I say this just to get anyone planning this kind of ‘reveal’ to think about whether they have averagely observant parents.

Mrsgreen100 · 14/10/2024 21:23

Not your birthday don’t make it about you

Havinganamechange · 14/10/2024 21:26

It would be very poor form to announce on her milestone birthday. I would be seriously pissed if I was your DM. Keep quiet and announce later on.

PorridgeEater · 14/10/2024 21:58

Let her birthday be about her.
You could discuss it with her beforehand and see how she feels about announcing it at her party.

BlackOrangeFrog · 14/10/2024 22:10

Wowsers, she has a great grandchild, and you're having your first?

That's an interesting family make up!

Your niece's children being older than yours.

The youngest your mother is presumably can be is 65? But asita a "milestone " 70?

How old are you?

Hankunamatata · 14/10/2024 22:20

Just no. Its the one time that it's about your mum. It's not a time to make it about you

Rainbowqueeen · 14/10/2024 22:34

Really poor taste

Even if your mum is happy, if I was a guest I would think very badly of you and sorry for her. It completely changes the tone of the party. If you think your mum deserves celebrating then celebrate her and leave your own news out of it.

I would tell her before the party and then let her tell people at the party if that is what she wants. Then it is her choice, not something that is being forced upon her

Noseybookworm · 14/10/2024 22:45

Congratulations on your pregnancy! I'm sure your mum will be thrilled and excited for another grandchild ☺️ I would tell her a couple of days before the party or afterwards - let her big day be all about her and show her how much you appreciate her!
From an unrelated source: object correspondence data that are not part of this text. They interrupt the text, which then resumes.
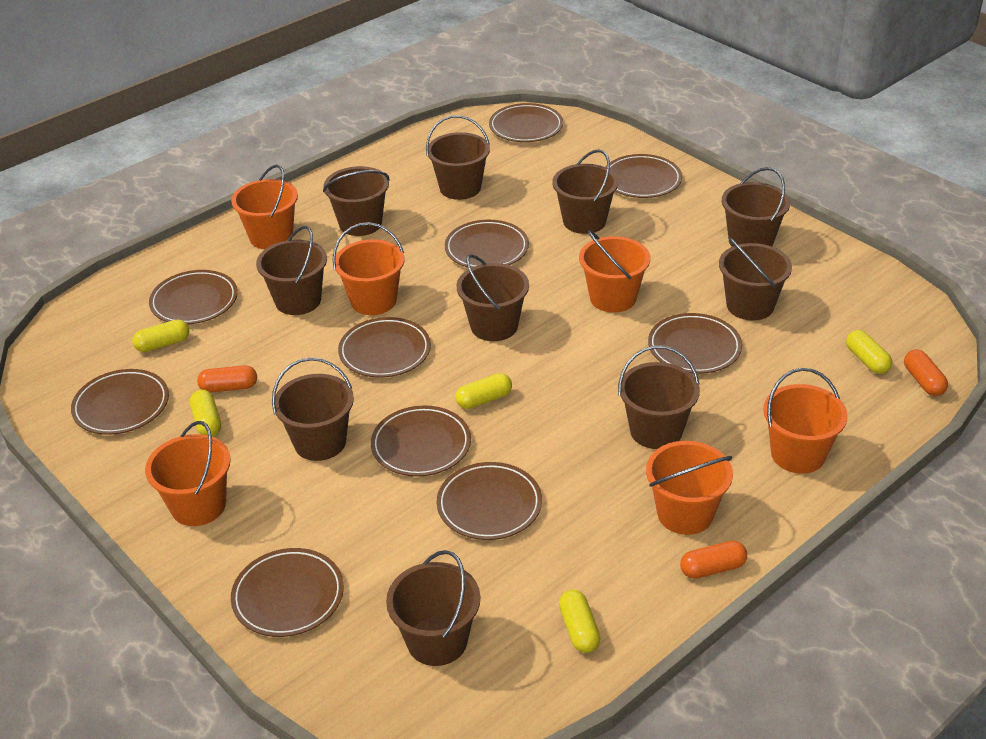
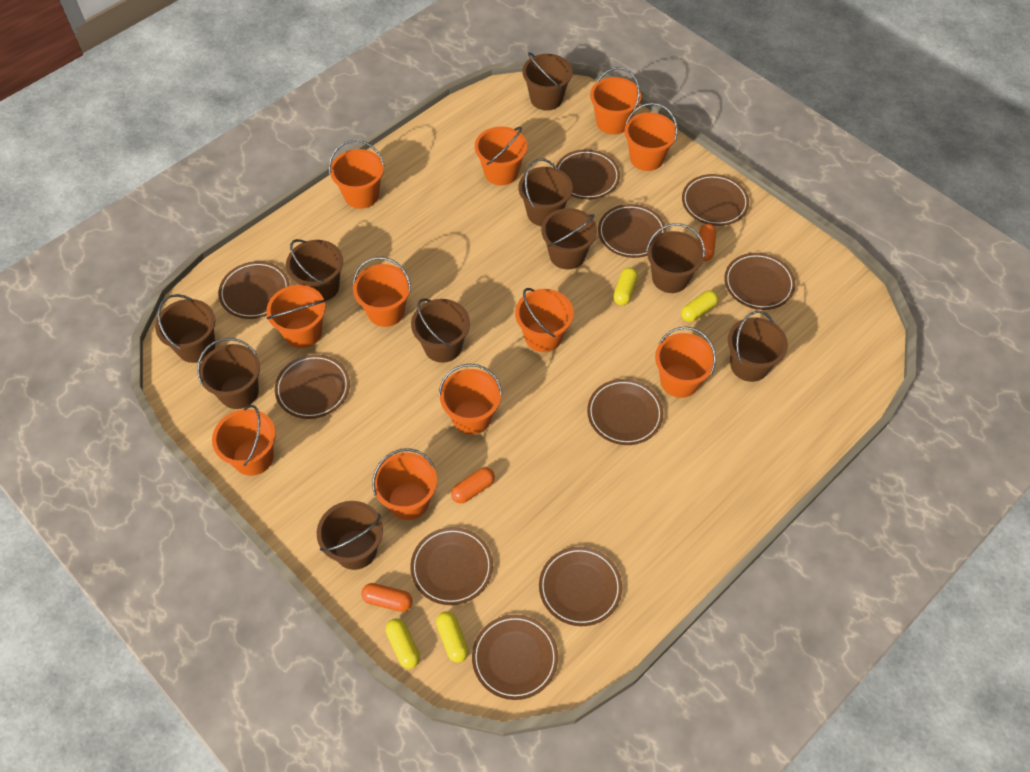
orange bucket: 6 -> 11
yellow capsule: 5 -> 4

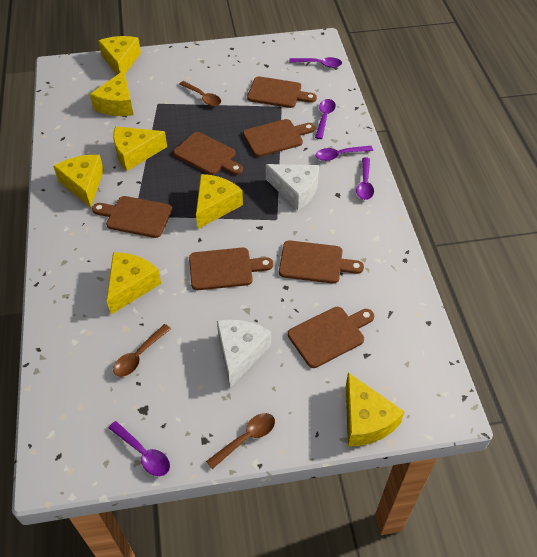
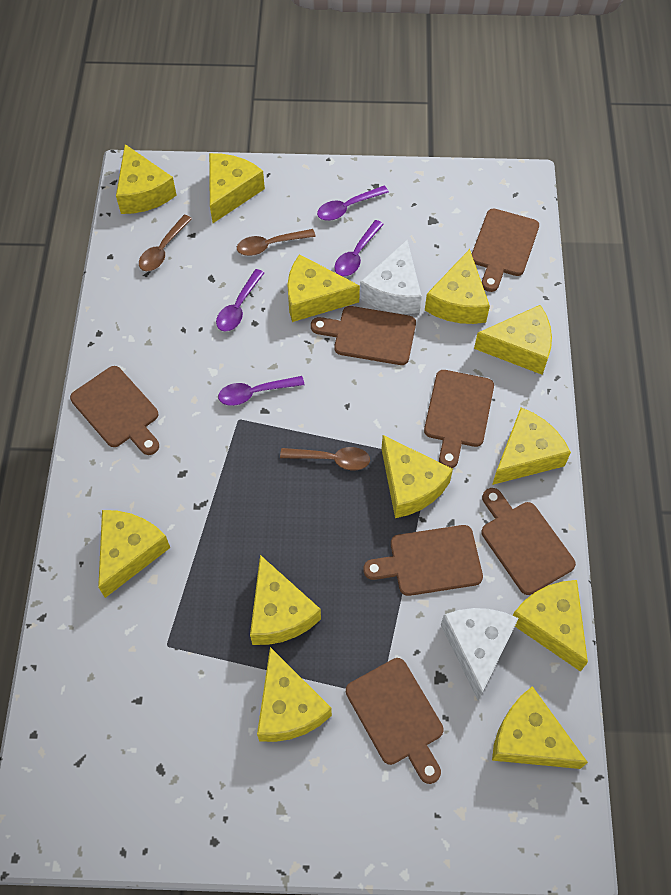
purple spoon: 5 -> 4
yellow cheese: 7 -> 12

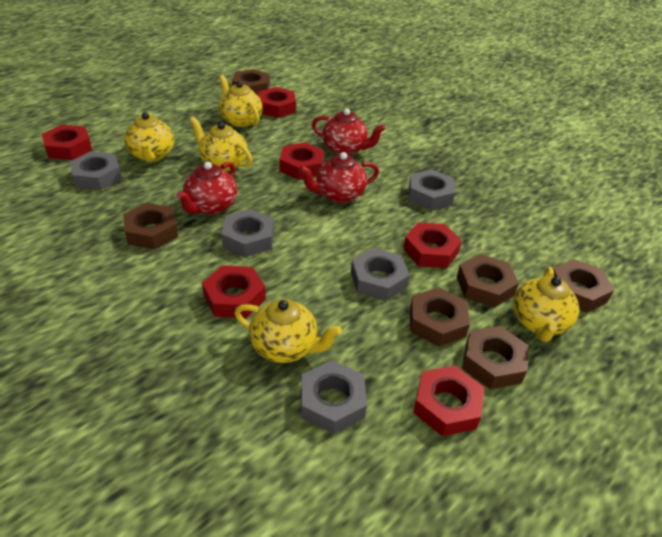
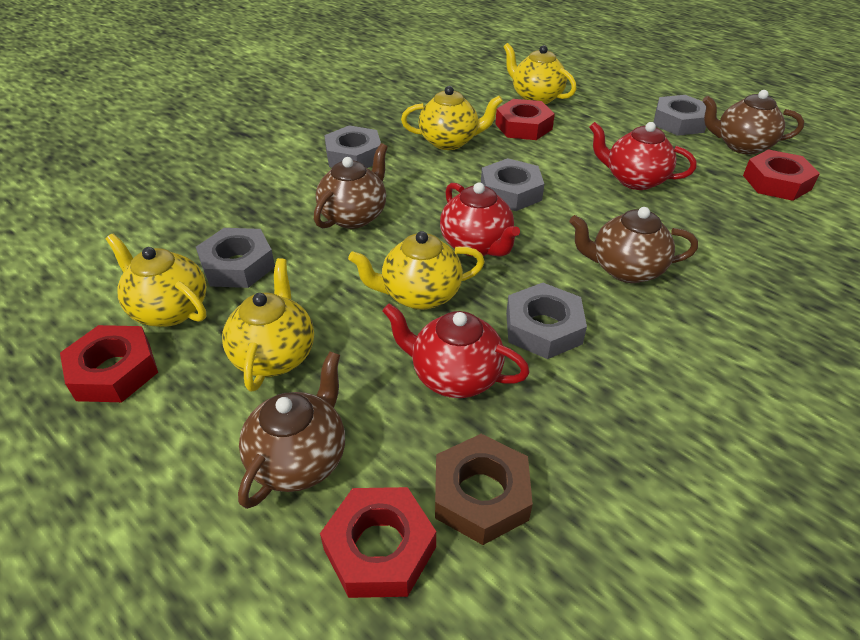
brown nut: 6 -> 1
brown teapot: 0 -> 4
red nut: 6 -> 4

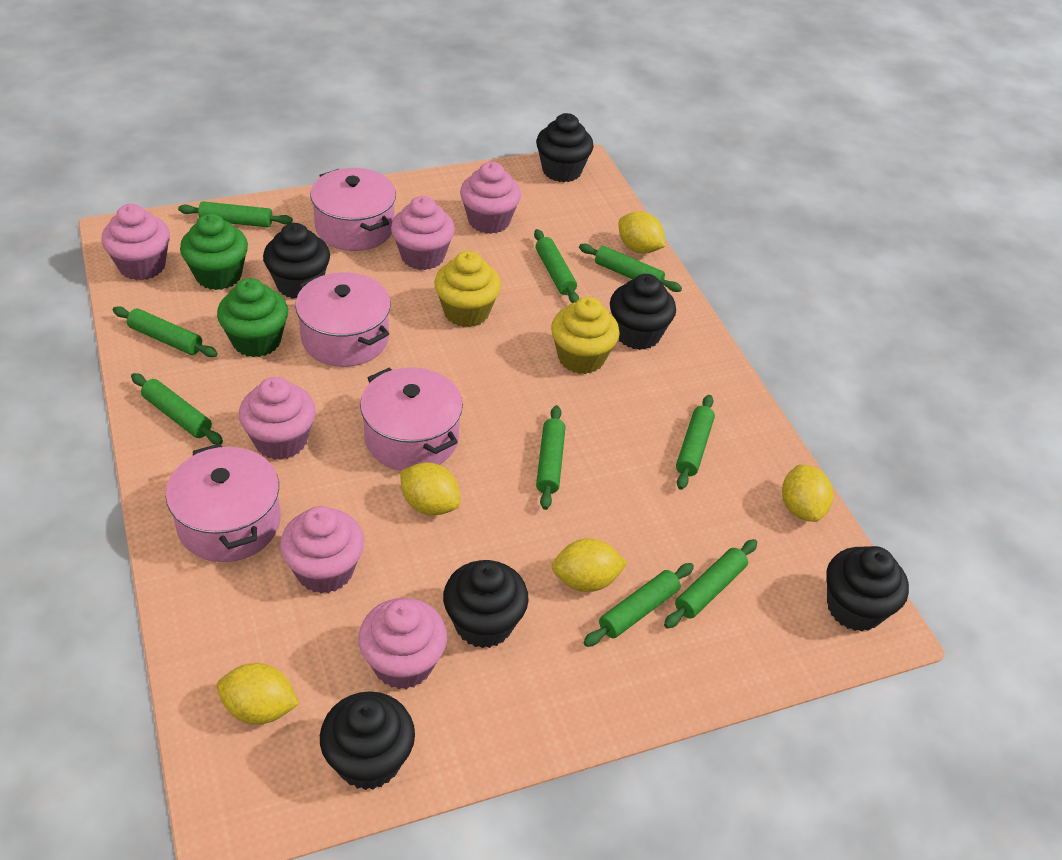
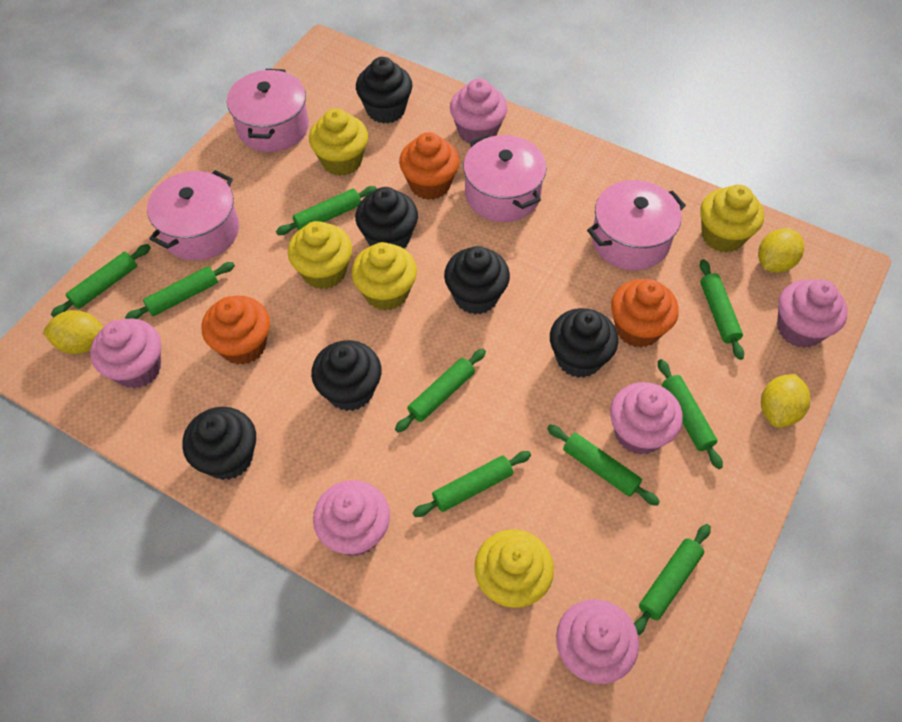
green cupcake: 2 -> 0
orange cupcake: 0 -> 3
yellow cupcake: 2 -> 5
yellow lemon: 5 -> 3

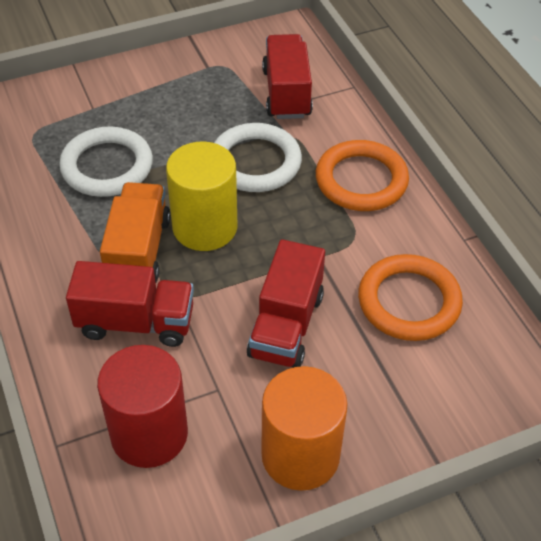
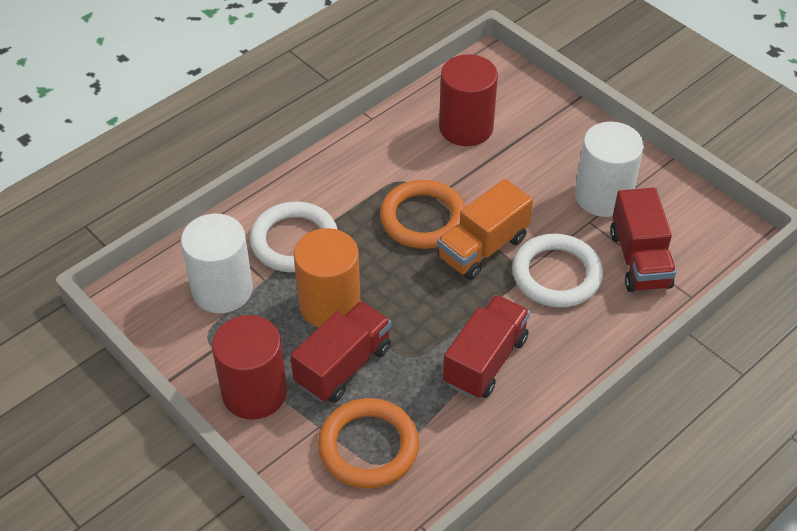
red cylinder: 1 -> 2
white cylinder: 0 -> 2
yellow cylinder: 1 -> 0

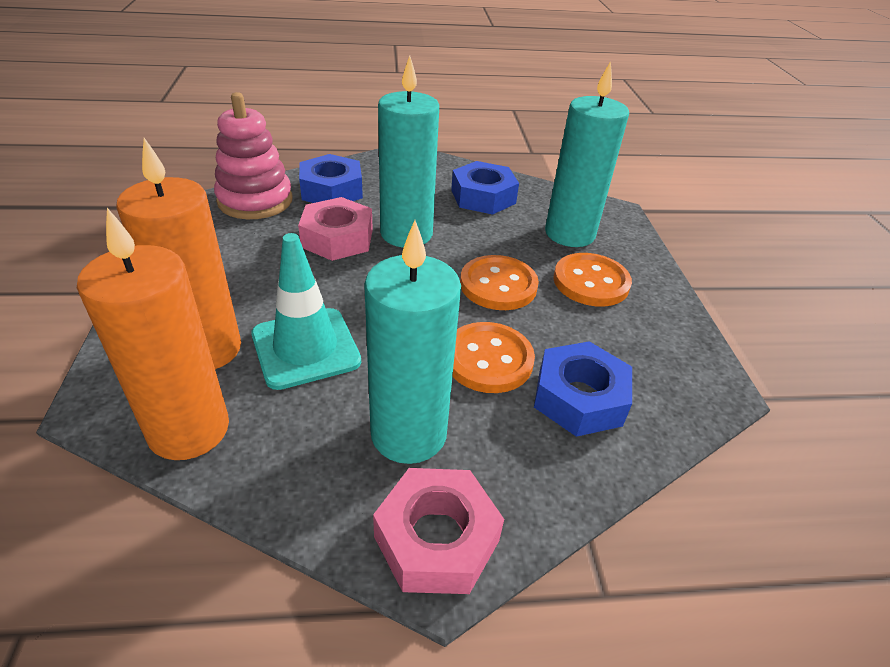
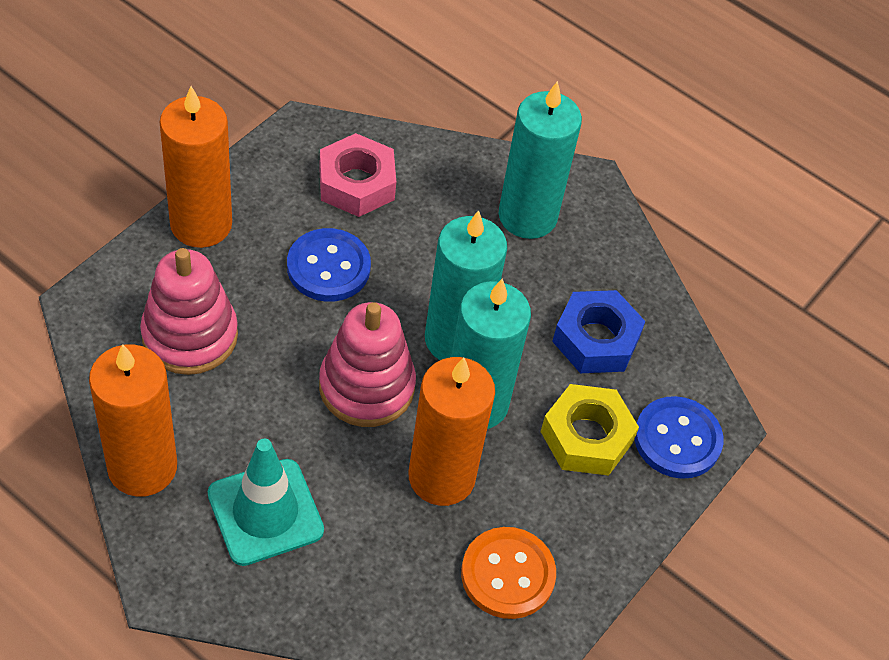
blue button: 0 -> 2
blue nut: 3 -> 1
orange button: 3 -> 1
orange candle: 2 -> 3
pink nut: 2 -> 1
pink stacking toy: 1 -> 2
yellow nut: 0 -> 1

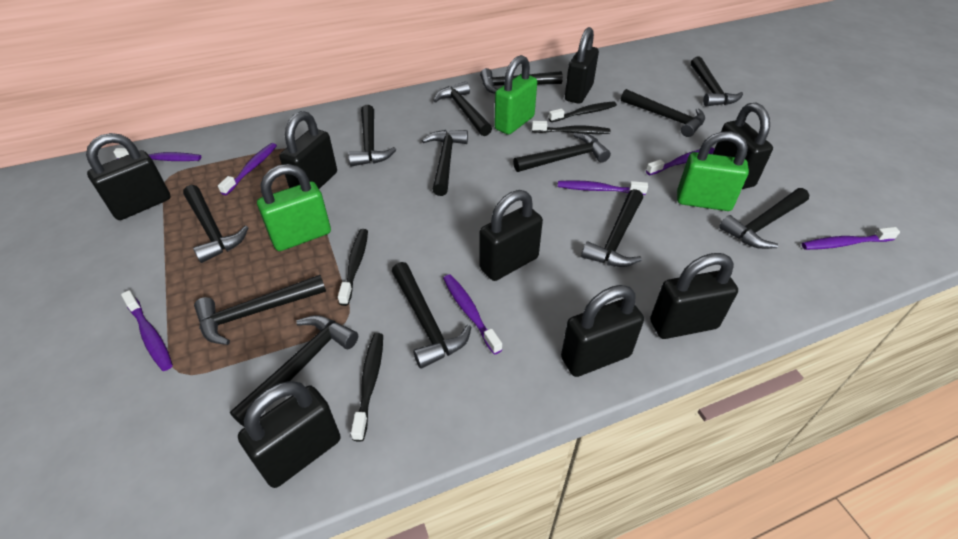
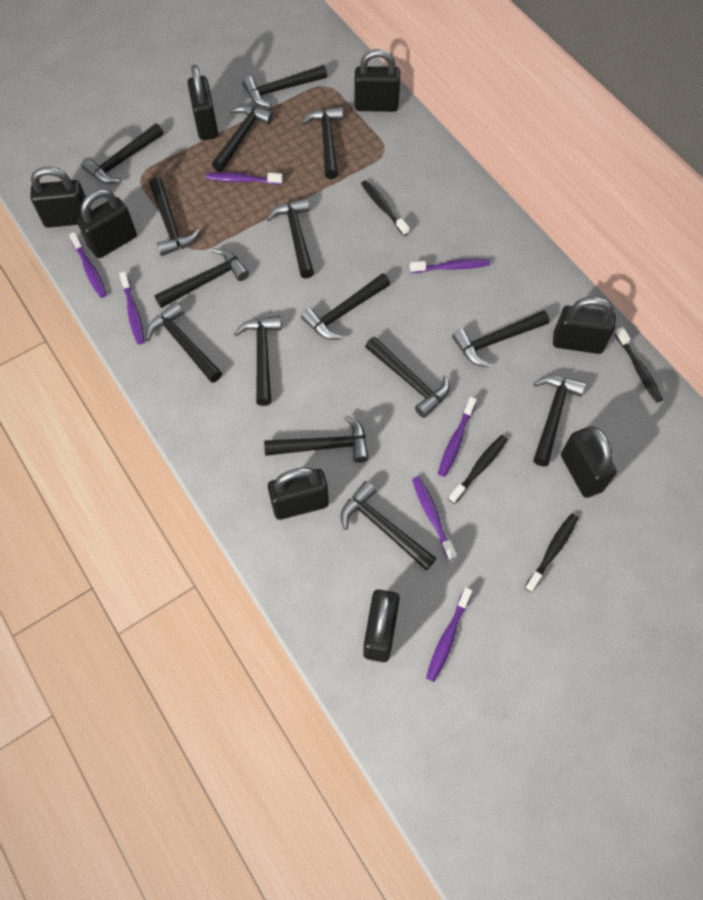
black hammer: 13 -> 15
green padlock: 3 -> 0

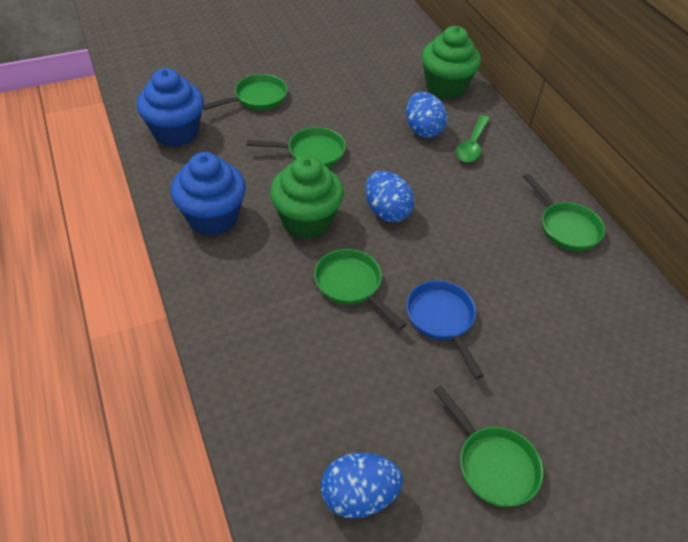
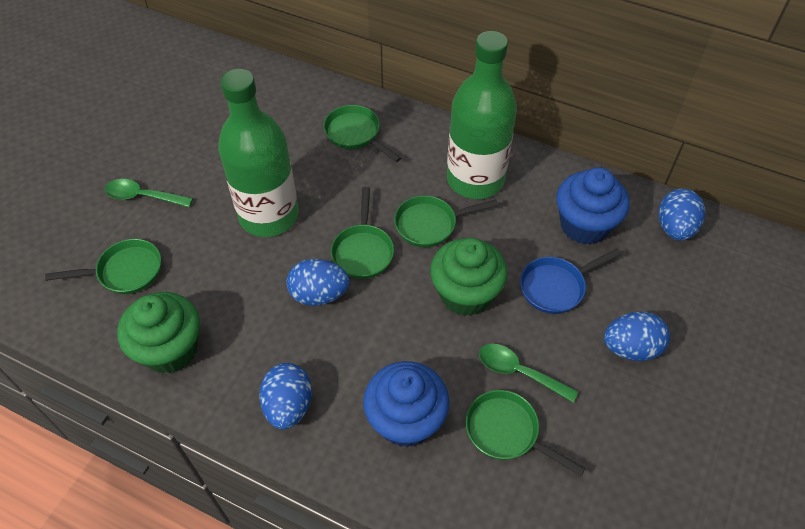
blue egg: 3 -> 4
green bottle: 0 -> 2
green spoon: 1 -> 2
Missingpop · 14/10/2024 22:49

Put a scan photo in her card & tell her to open it infront of everyone she will announce it for you x

Ap42 · 14/10/2024 22:49

Ah, make it a special private moment with you and your Mum first. If she's OK with it go on ti announce it at the party. Just speak to her before doing so.

Mamanyt · 14/10/2024 23:31

Tell her privately that your "big" gift to her is a new grandchild, and let HER announce it if she wants to do so. If she does not, then wait. NEVER upstage the person for whom a celebration is being given.

CrowleyKitten · 15/10/2024 02:17

GENERALLY I'd say it's taking the limelight. but maybe before or after give her a card with something like a scan picture, or a photo of the pregnancy test or something. she would be delighted. but I still don't think the limelight should be publically taken off her at the birthday celebration.